Maritime missiles are in a period of rapid evolution. Warships and submarines are persistent platforms with deep magazines, for long-range attacks on land targets and hostile ships. But more warships now carry effective missile-defense gun and missile systems and countermeasures, while sea traffic has continued to grow rapidly worldwide—creating a major challenge in terms of collateral damage.

Some of the biggest decisions in the past year involve the U.S. Navy, which is moving toward an arsenal of “net-enabled” weapons—missiles that take advantage of other sensors to find and hit targets, but can still function if communications are down. Two quick-reaction missile programs have been started recently, along with a large, expensive and remarkably low-profile airborne radar to support them.

The use of a long-range, high-resolution airborne radar to help guide net-enabled missiles to targets is an important part of the Navy's concept.

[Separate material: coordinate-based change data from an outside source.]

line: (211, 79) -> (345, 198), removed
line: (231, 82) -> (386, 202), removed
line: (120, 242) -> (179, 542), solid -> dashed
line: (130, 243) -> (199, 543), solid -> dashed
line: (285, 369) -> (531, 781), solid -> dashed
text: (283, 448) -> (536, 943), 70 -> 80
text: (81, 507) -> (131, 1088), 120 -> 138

Publicized tests of this concept (in early 2011) used the U.S. Air Force's E-8C Joint Stars radar platform, but documents obtained by Aviation Week show the Navy has used its own P-3C-mounted APS-149 Littoral Surveillance Radar System (LSRS) in the same way.

Anti-surface warfare (ASuW) is a likely mission for the APS-149's successor, the Raytheon Advanced Airborne Sensor (AAS), which is now under full-scale development and will be carried by the Boeing P-8A Poseidon. While AAS is not a black program as LSRS was in its early years, it is run by a separate office from other programs and there was no competition (or public analysis of alternatives) preceding development. Its importance can be judged by the fact that—as far back as 2003—Boeing drastically changed its proposed P-8A design to accommodate it, going to the longer-bodied 737-800 platform and moving the weapons bay behind the wing.

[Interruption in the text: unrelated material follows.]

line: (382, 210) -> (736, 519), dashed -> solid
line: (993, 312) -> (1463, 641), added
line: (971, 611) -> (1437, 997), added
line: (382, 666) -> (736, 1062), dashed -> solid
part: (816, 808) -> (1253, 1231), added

Large radars like LSRS and AAS are important in the “net-enabled” concept because they provide more accurate identification, classification and location data than the shooter's radar, at greater range. They can provide the missile with targeting-quality updates and the location of non-target ships, while remaining outside the reach of shipboard anti-air-warfare missiles. The shooter can approach the target “cold nose” and at low level, fire and turn away.

AAS should enter service around 2016—about the same time as the Navy fields its first long-range, net-enabled ASuW weapon. In June, the Navy announced that it planned to award a sole-source contract to Raytheon to develop an interim Offensive Anti-Surface Weapon (OASuW) by modifying Tomahawk Block IV missiles with new sensors and data links, with a planned in-service date of 2015.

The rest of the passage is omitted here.